1			"""Functions for comparing AMDs and PDDs of crystals.
2			"""
3
4			import warnings
5			from typing import List, Optional, Union
6			from functools import partial
7			from itertools import combinations
8			import os
9
10			import numpy as np
11			import pandas as pd
12			from scipy.spatial.distance import cdist, pdist, squareform
13			from joblib import Parallel, delayed
14			import tqdm
15
16			from .io import CifReader, CSDReader
17			from .calculate import AMD, PDD
18			from ._emd import network_simplex
19			from .periodicset import PeriodicSet
20			from .utils import neighbours_from_distance_matrix
21
22
23			def compare(
24			crystals,
25			crystals_=None,
26			by='AMD',
27			k=100,
28			nearest=None,
29			reader='ase',
30			remove_hydrogens=False,
31			disorder='skip',
32			heaviest_component=False,
33			molecular_centres=False,
34			families=False,
35			show_warnings=True,
36			collapse_tol=1e-4,
37			metric='chebyshev',
38			n_jobs=None,
39			verbose=0,
40			low_memory=False,
41			) -> pd.DataFrame:
42			r"""Given one or two sets of periodic set(s), paths to cif(s) or
43			refcode(s), compare them and return a DataFrame of the distance
44			matrix.
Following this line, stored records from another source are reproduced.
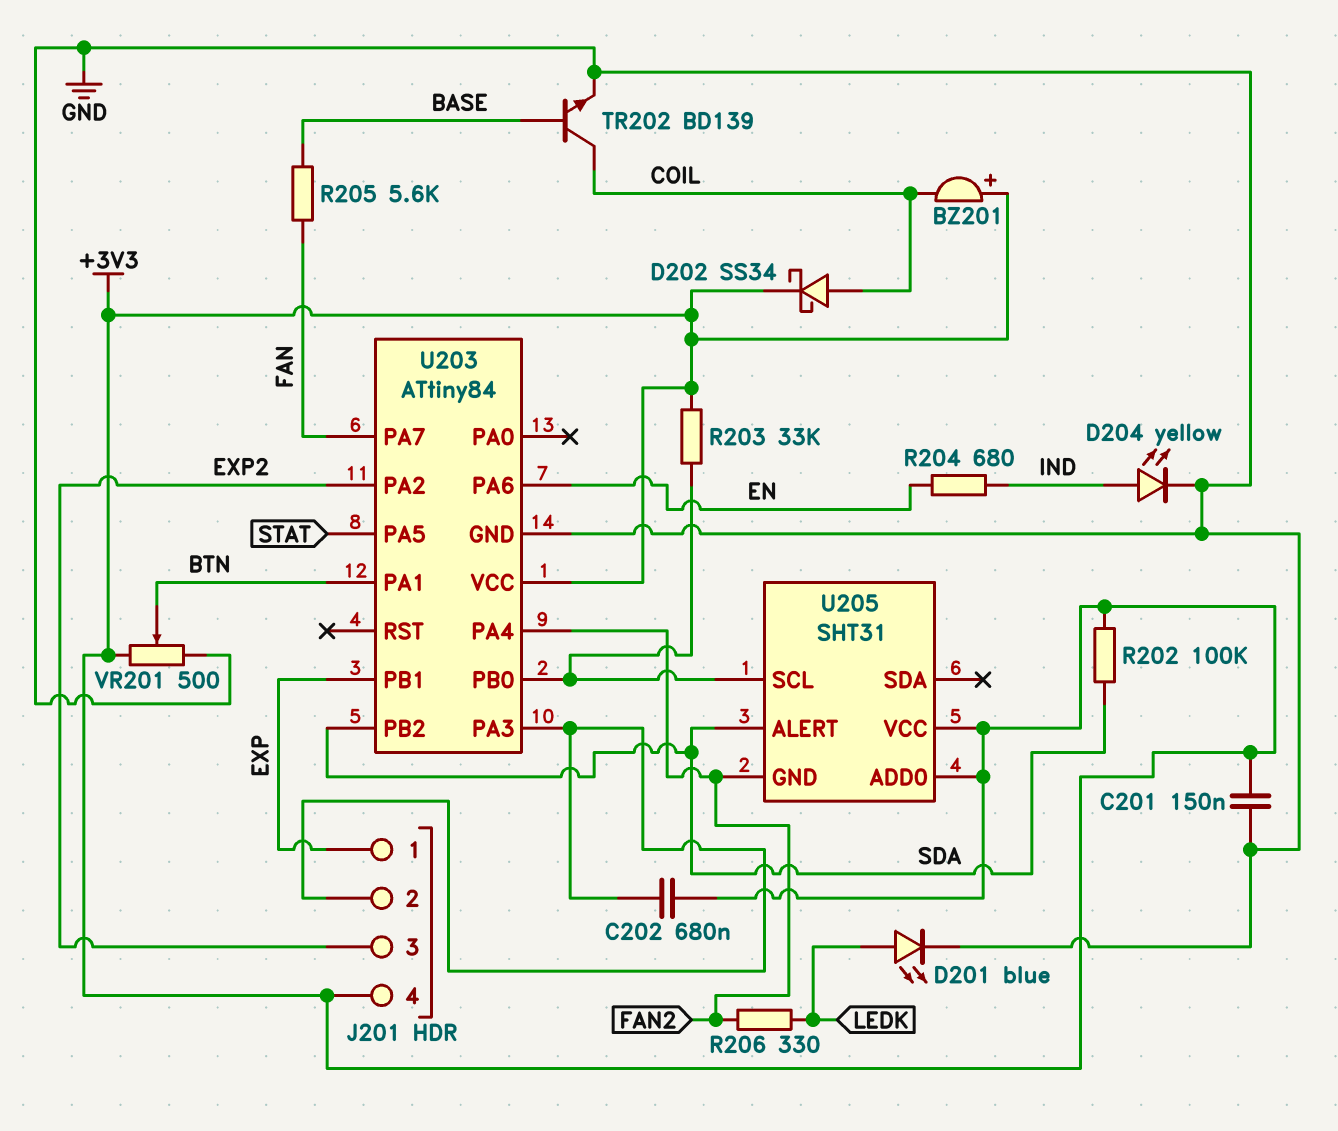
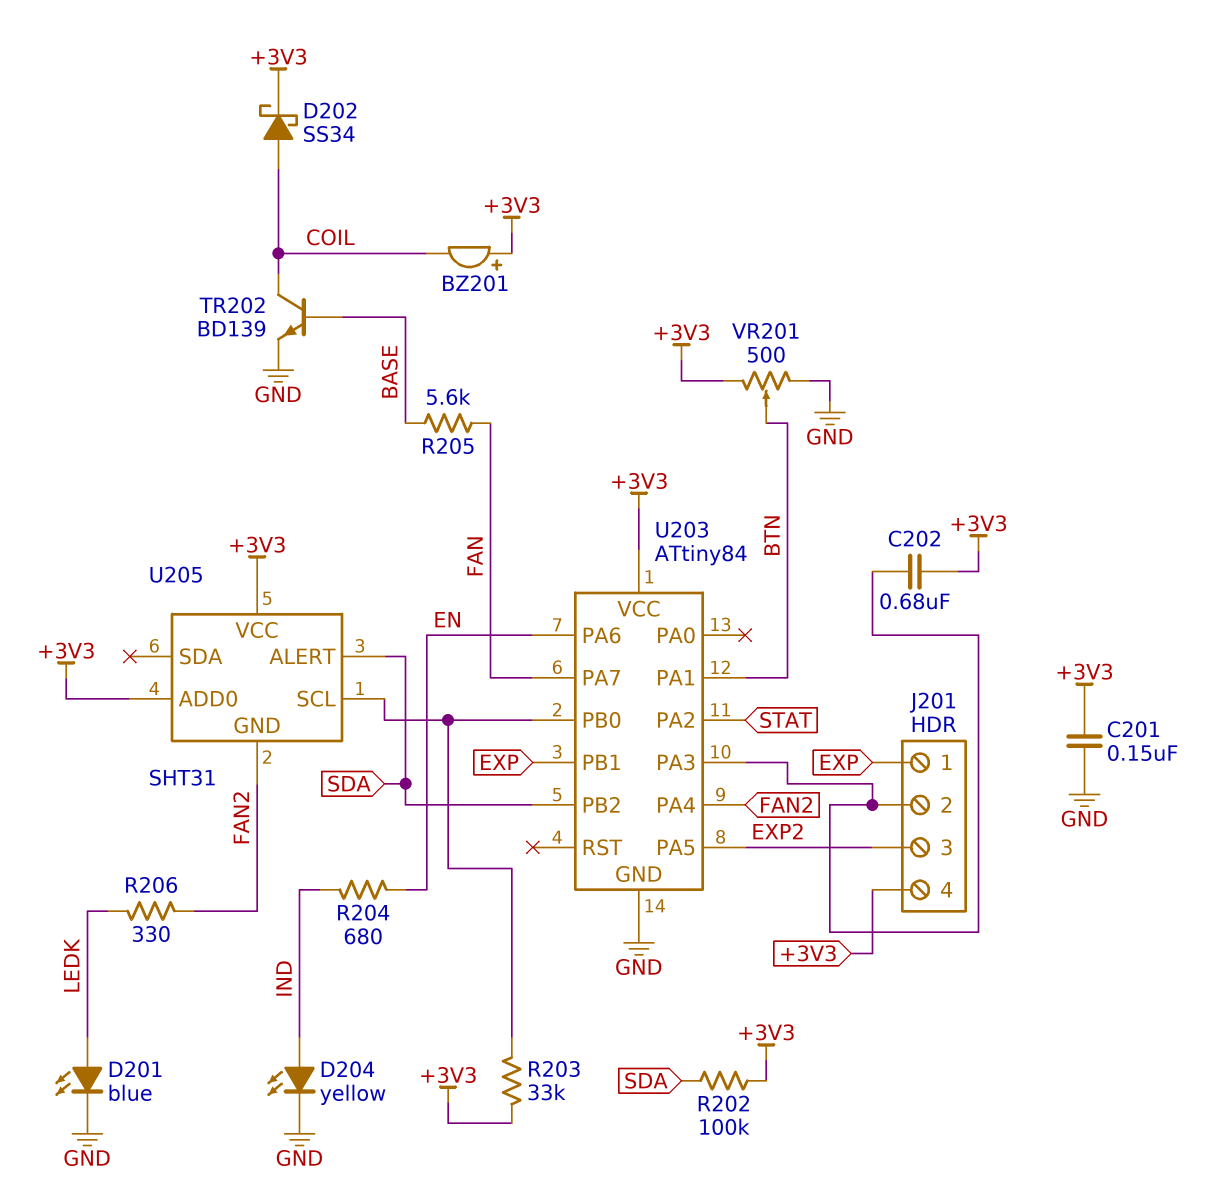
U203 pin PA2: EXP2 -> STAT
U203 pin PA5: STAT -> EXP2

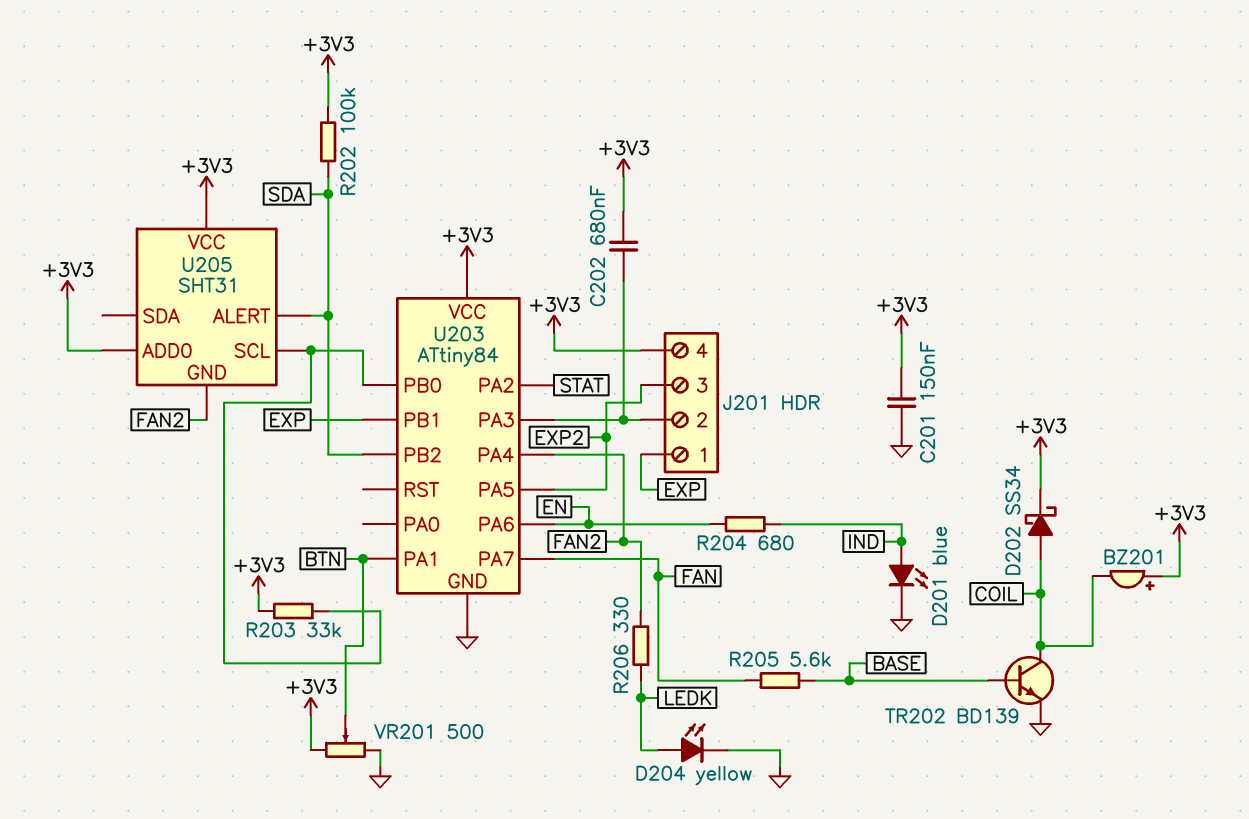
D201: LED blue (A LEDK, K GND) -> LED blue (A IND, K GND)
D204: LED yellow (A IND, K GND) -> LED yellow (A LEDK, K GND)

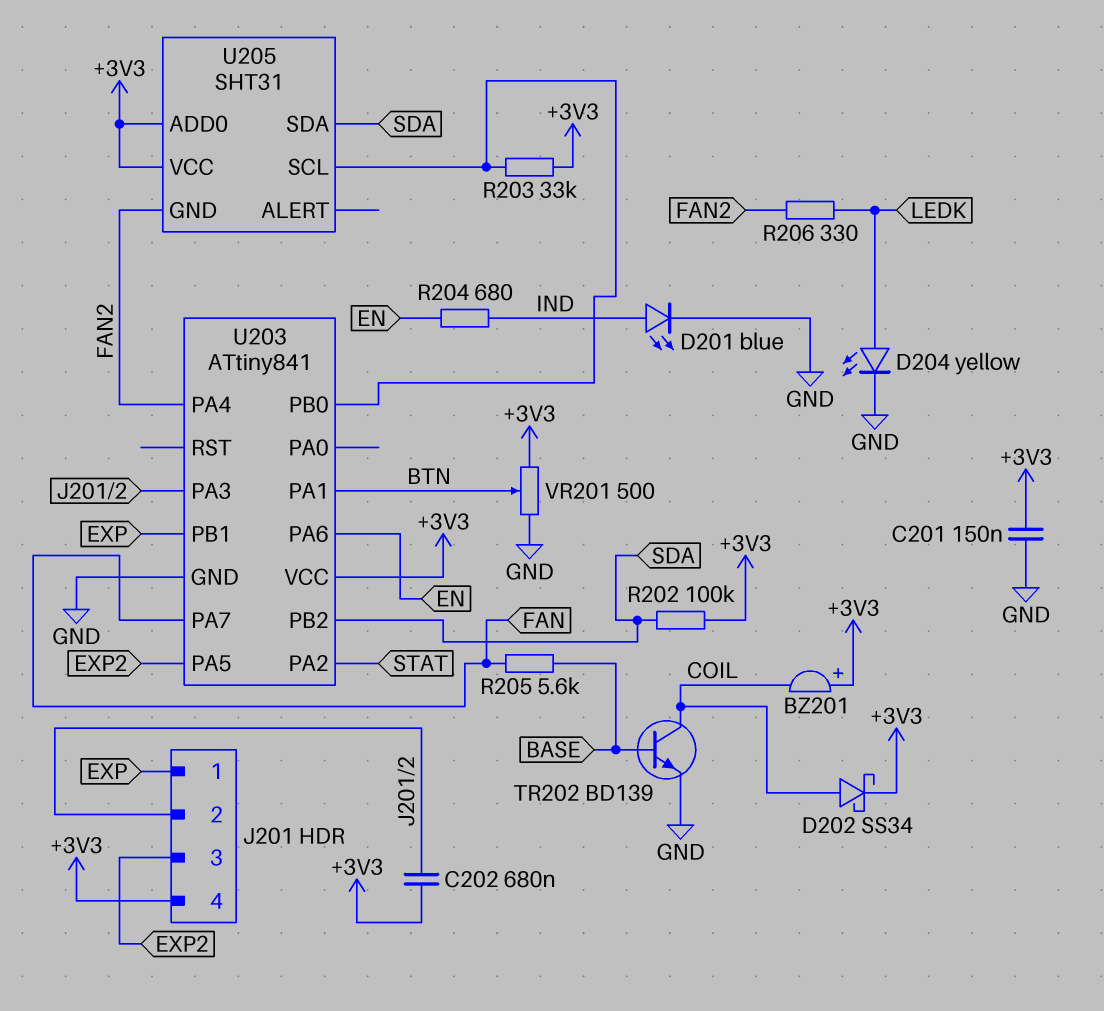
U203: ATtiny84 -> ATtiny841
U205 pin ALERT: SDA -> none
U205 pin SDA: none -> SDA

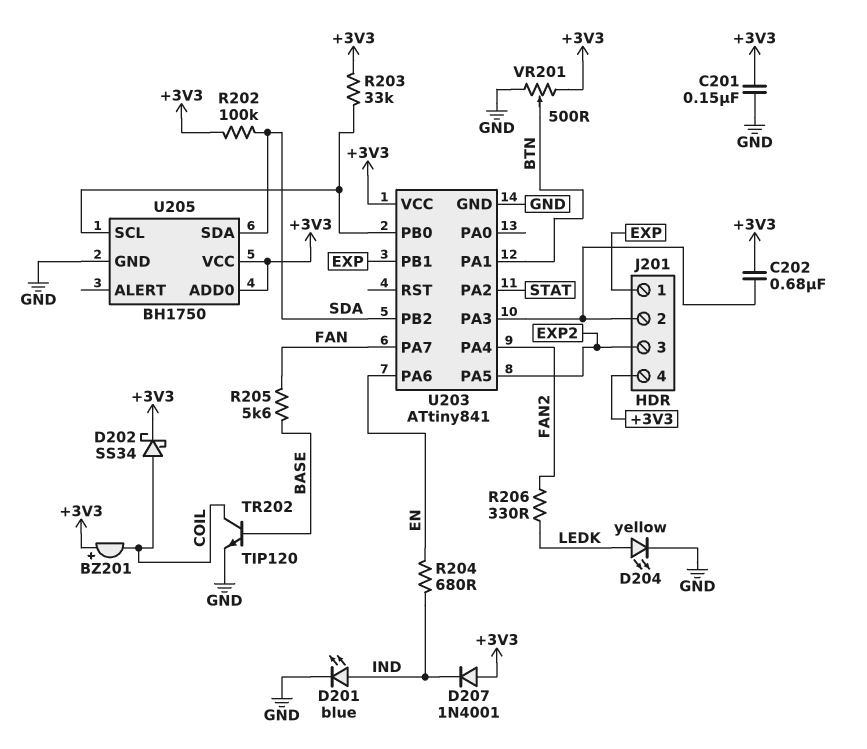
D207: none -> diode 1N4001 (A +3V3, K IND)
TR202: NPN BD139 (B BASE, C COIL, E GND) -> NPN TIP120 (B BASE, C COIL, E GND)
U205: SHT31 -> BH1750
U205 pin GND: FAN2 -> GND

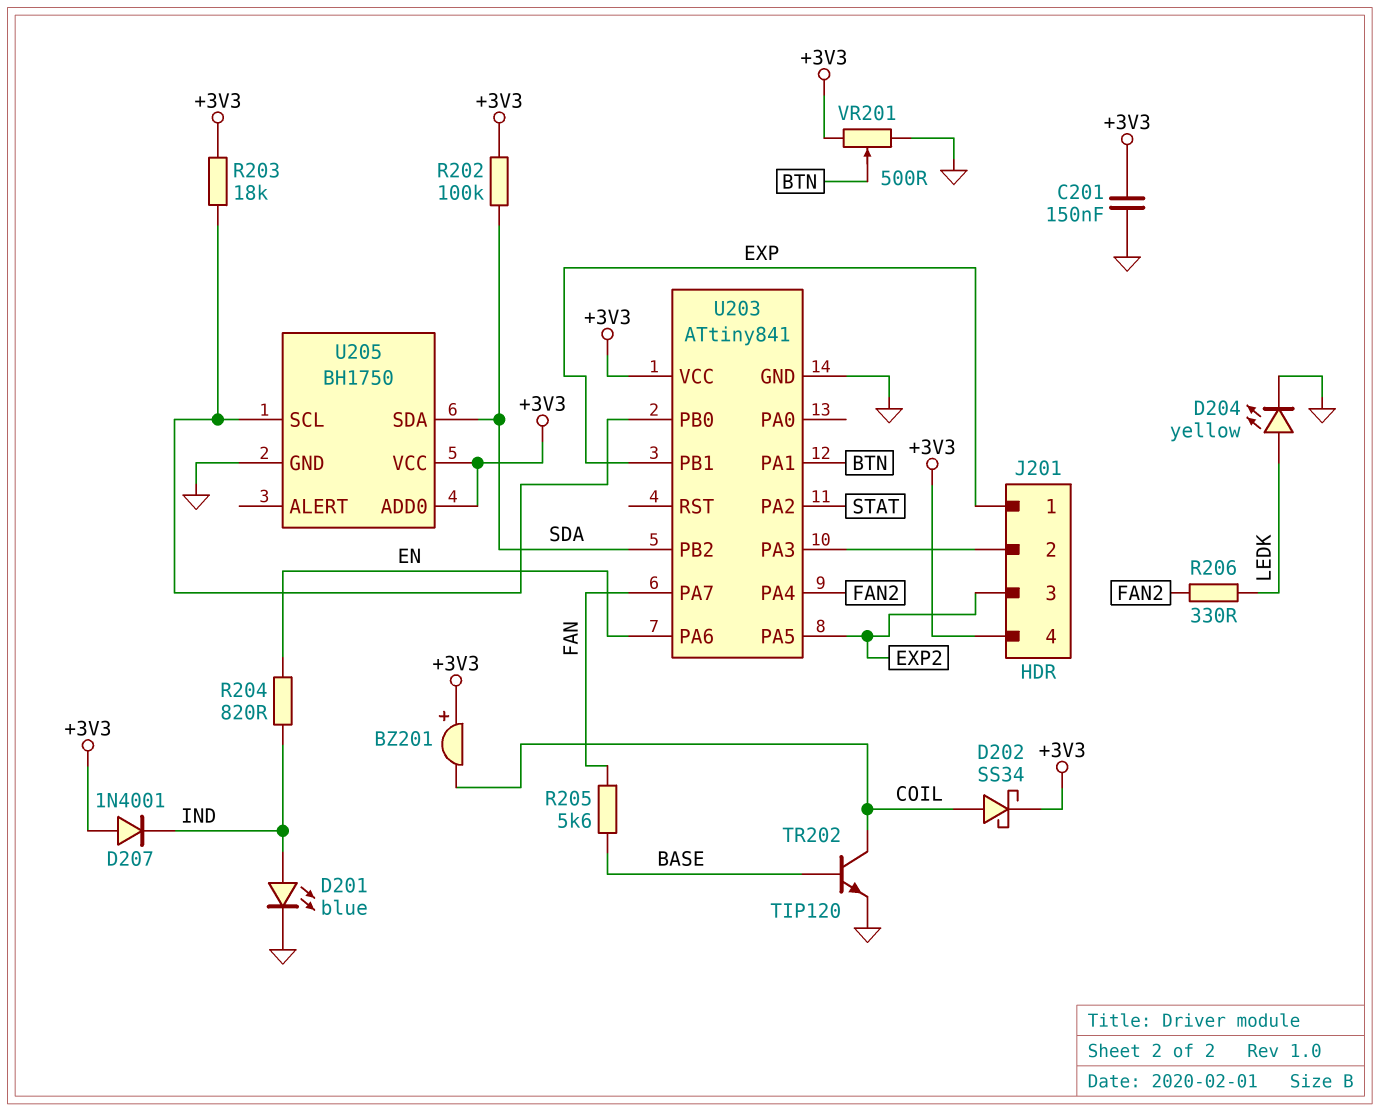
C202: 680nF (+3V3, J201/2) -> none
R203: 33k (+3V3, U203/PB0) -> 18k (+3V3, U203/PB0)
R204: 680 (EN, IND) -> 820 (EN, IND)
Default is to comapre by AMD with k = 100. Accepts most
45			keyword arguments accepted by :class:`CifReader <.io.CifReader>`,
46			:class:`CSDReader <.io.CSDReader>` and functions from
47			:mod:`.compare`.
48
49			Parameters
50			----------
51			crystals : list of :class:`PeriodicSet <.periodicset.PeriodicSet>` or str
52			One or a collection of paths, refcodes, file objects or
53			:class:`PeriodicSets <.periodicset.PeriodicSet>`.
54			crystals\_ : list of :class:`PeriodicSet <.periodicset.PeriodicSet>` or str, optional
55			One or a collection of paths, refcodes, file objects or
56			:class:`PeriodicSets <.periodicset.PeriodicSet>`.
57			by : str, default 'AMD'
58			Use AMD or PDD to compare crystals.
59			k : int, default 100
60			Number of neighbour atoms to use for AMD/PDD.
61			nearest : int, deafult None
62			Find a number of nearest neighbours instead of a full distance
63			matrix between crystals.
64			reader : str, optional
65			The backend package used to parse the CIF. The default is
66			:code:`ase`, :code:`pymatgen` and :code:`gemmi` are also
67			accepted, as well as :code:`ccdc` if csd-python-api is
68			installed. The ccdc reader should be able to read any format
69			accepted by :class:`ccdc.io.EntryReader`, though only CIFs have
70			been tested.
71			remove_hydrogens : bool, optional
72			Remove hydrogens from the crystals.
73			disorder : str, optional
74			Controls how disordered structures are handled. Default is
75			``skip`` which skips any crystal with disorder, since disorder
76			conflicts with the periodic set model. To read disordered
77			structures anyway, choose either :code:`ordered_sites` to remove
78			atoms with disorder or :code:`all_sites` include all atoms
79			regardless of disorder.
80			heaviest_component : bool, optional, csd-python-api only
81			Removes all but the heaviest molecule in
82			the asymmeric unit, intended for removing solvents.
83			molecular_centres : bool, default False, csd-python-api only
84			Use the centres of molecules for comparison
85			instead of centres of atoms.
86			families : bool, optional, csd-python-api only
87			Read all entries whose refcode starts with
88			the given strings, or 'families' (e.g. giving 'DEBXIT' reads all
89			entries with refcodes starting with DEBXIT).
90			show_warnings : bool, optional
91			Controls whether warnings that arise during reading are printed.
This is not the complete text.